From the UK Parliament, it SNOT only the peasants who are revolting;
“It still isn’t clear whether the Speaker of the House of Commons will select Sir Graham Brady’s amendment to the Coronavirus Act, which is due to be renewed on Wednesday. But if he does, and Boris refuses to back down, it looks like the Government is facing defeat. Not only has the number of Conservative MPs prepared to vote for it grown from the 43 who originally signed the amendment to 81, according to Katy Balls in the Spectator, but the BBC reports that Labour MPs may join forces with the rebels. If the amendment passes it will mean that no additional Covid restrictions can be imposed by the Government without being approved by Parliament.

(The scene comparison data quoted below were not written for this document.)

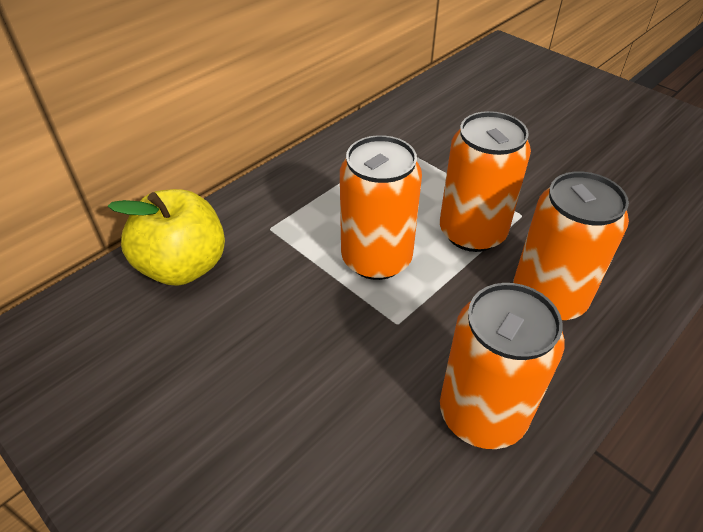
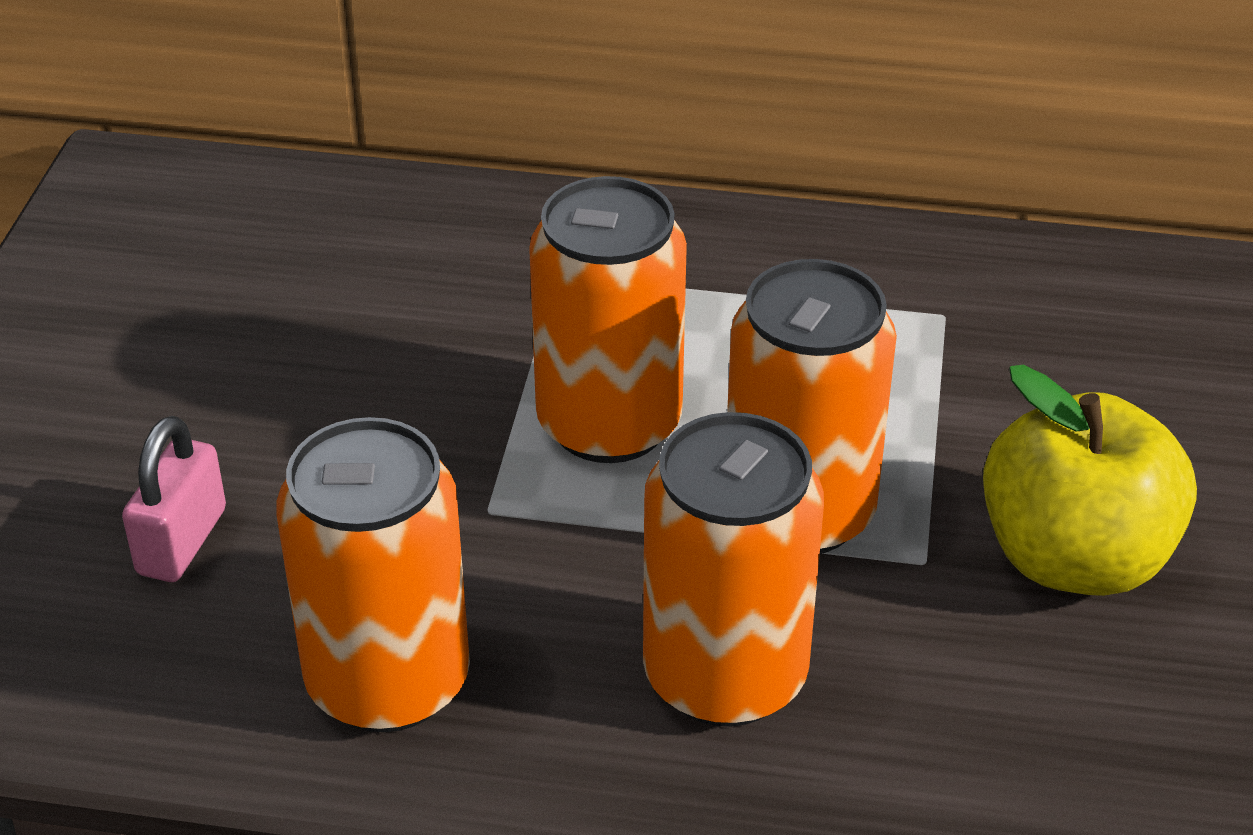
camera: 55 degrees right, 5 degrees down
(183, 266) = (393, 235): yellow apple -> yellow apple (1074, 558)
(323, 456) = (182, 541): none -> pink padlock

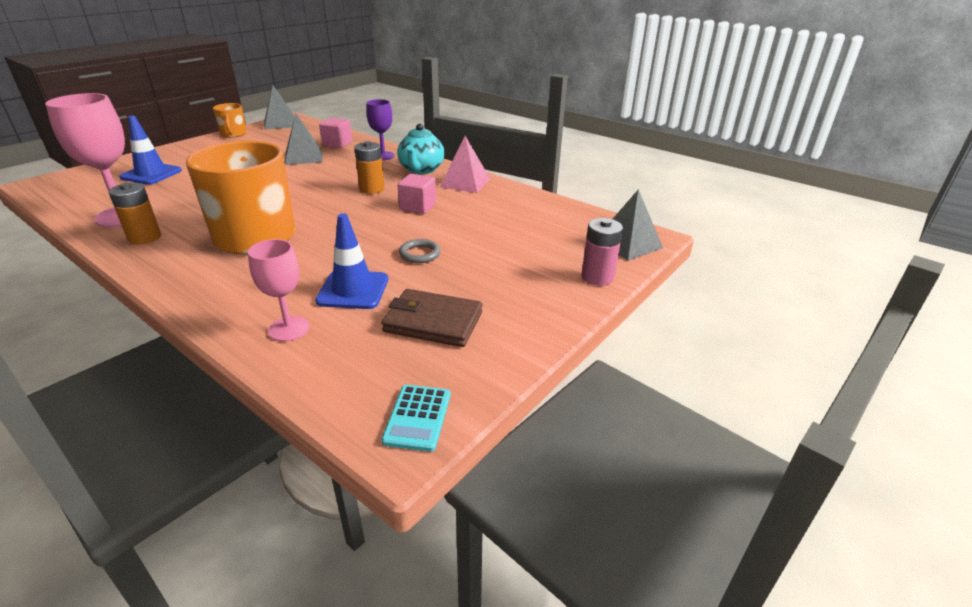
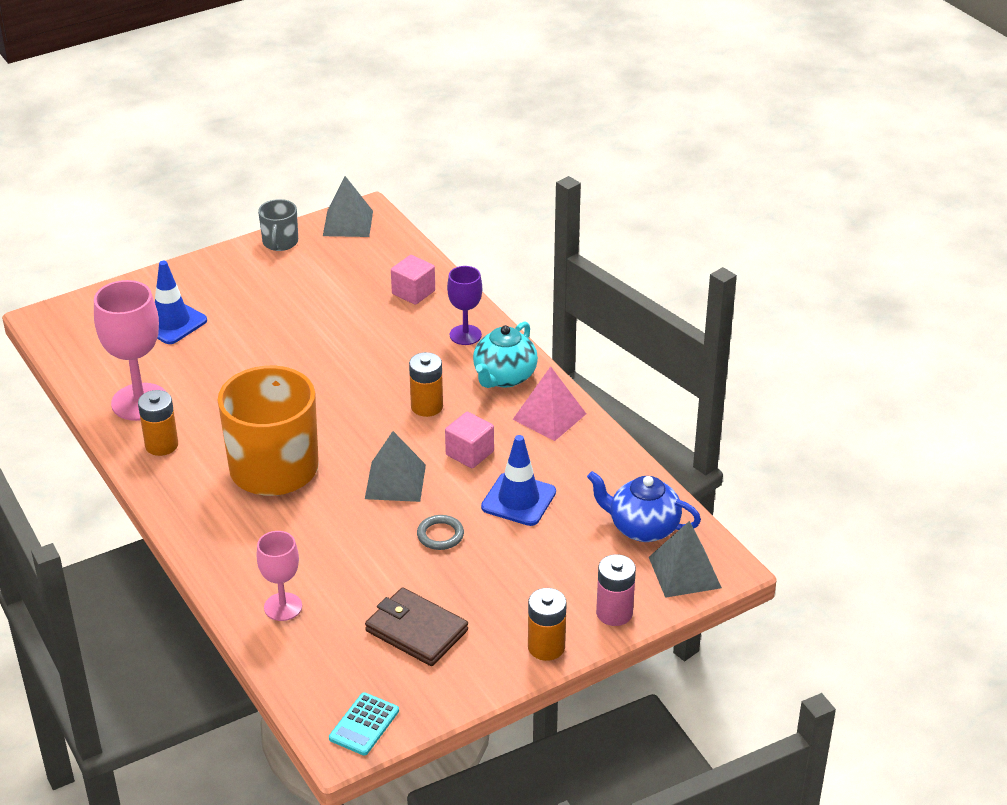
camera: 20 degrees right, 5 degrees up
(233, 134) = (280, 242): orange mug -> grey mug
(303, 157) = (360, 318): grey pyramid -> grey pyramid (395, 481)
(353, 290) = (354, 572): blue traffic cone -> blue traffic cone (518, 500)
(560, 310) = (546, 647): none -> orange battery
(575, 225) = (642, 528): none -> blue teapot

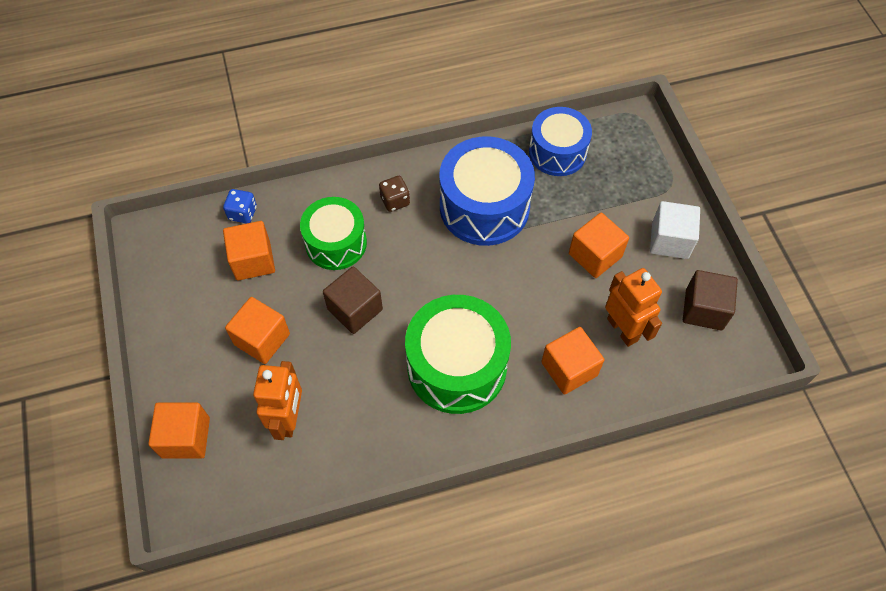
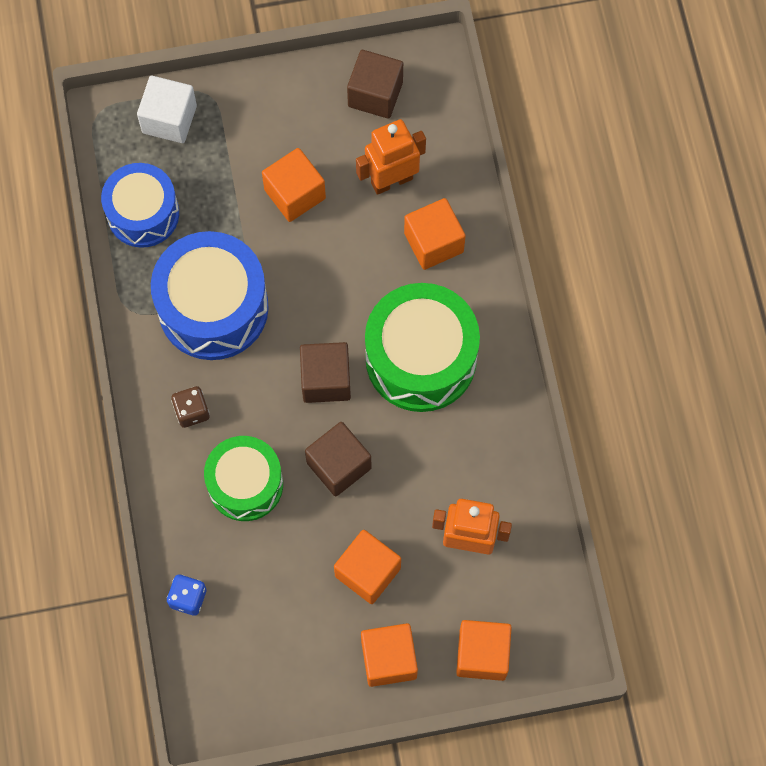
camera: 85 degrees left, 10 degrees up
(253, 260) = (259, 584): orange cube -> orange cube (389, 659)
(430, 293) = (326, 380): none -> brown cube
(670, 240) = (284, 111): white cube -> white cube (169, 119)

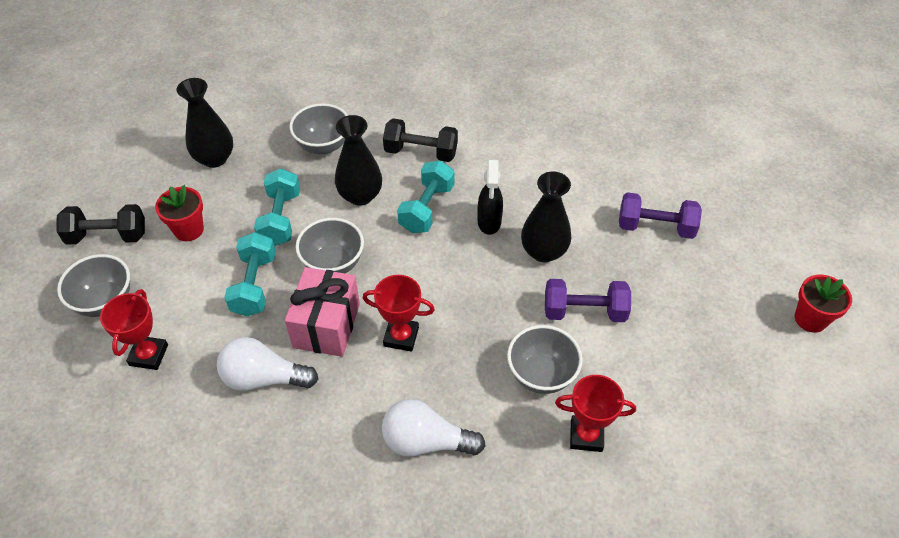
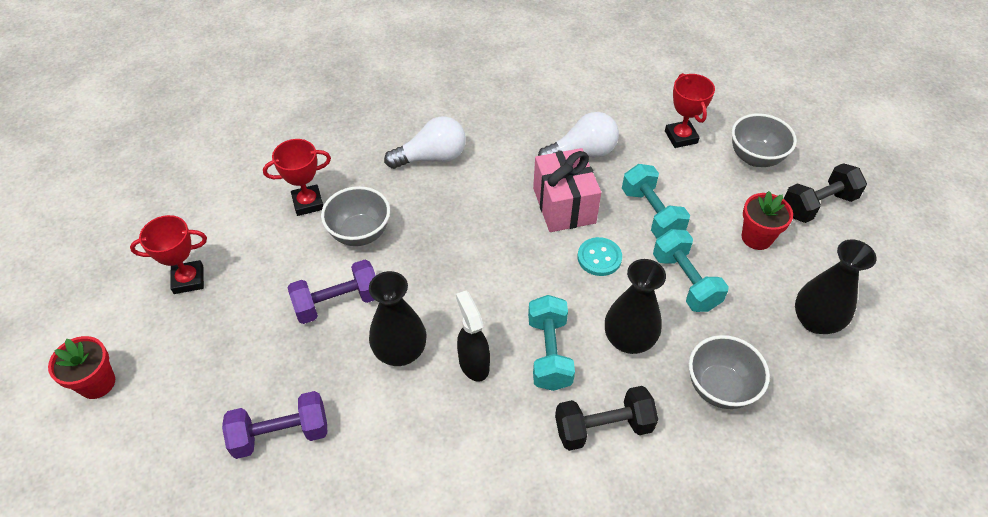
camera: 155 degrees right, 0 degrees up
(333, 264) = (599, 258): grey bowl -> turquoise button
(401, 337) = (495, 219): red trophy -> red trophy (188, 280)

The House of Commons debated the coronavirus crisis yesterday and Conservative MPs lined up to urge the Government to allow Parliament to scrutinise and debate any further measures, including ex-Chief Whip Mark Harper and former Cabinet Minister Chris Grayling. But the stand out contribution to the debate was from Sir Desmond Swayne, a long-standing lockdown sceptic. The Daily Record has the details:
Speaking in the Commons, Sir Desmond said: “The purpose of politicians is to impose a measure of proportion, a sense of proportion on science, and not to be enthralled to it.
“Now I will make myself very unpopular, but I believe that the appearance of the chiefs (Chief Medical Officer Prof Chris Whitty and Chief Scientific Adviser Sir Patrick Vallance) last week should have been a sacking offence.”
“When they presented that graph, with the caveat that it wasn’t a prediction, but nevertheless it was clear that they presented it as a plausible scenario, with its 50,000 cases per day by mid-October based on the doubling of infections by the week.
“Not once, not on one day since March, have there been infections on that day that were double that of the day of the week proceeding.
“Not once. Where did this doubling come from? What was their purpose in presenting such a graph?”
And he added: “It was project fear, it was an attempt to terrify the British people, as if they haven’t been terrified enough.”
Sir Desmond said he believed the Government’s policy has been “disproportionate”, adding: “By decree, it has interfered in our private lives, and our family lives, telling us who we may meet, when we may meet them and what we must wear when we meet them.
“We have the cruelty, the cruelty, of elderly people in care homes, disorientated, being unable to see the faces of their loved ones and to receive a hug.”
Sir Desmond isn’t wrong about the shortcomings of Witless and Unbalanced’s graph.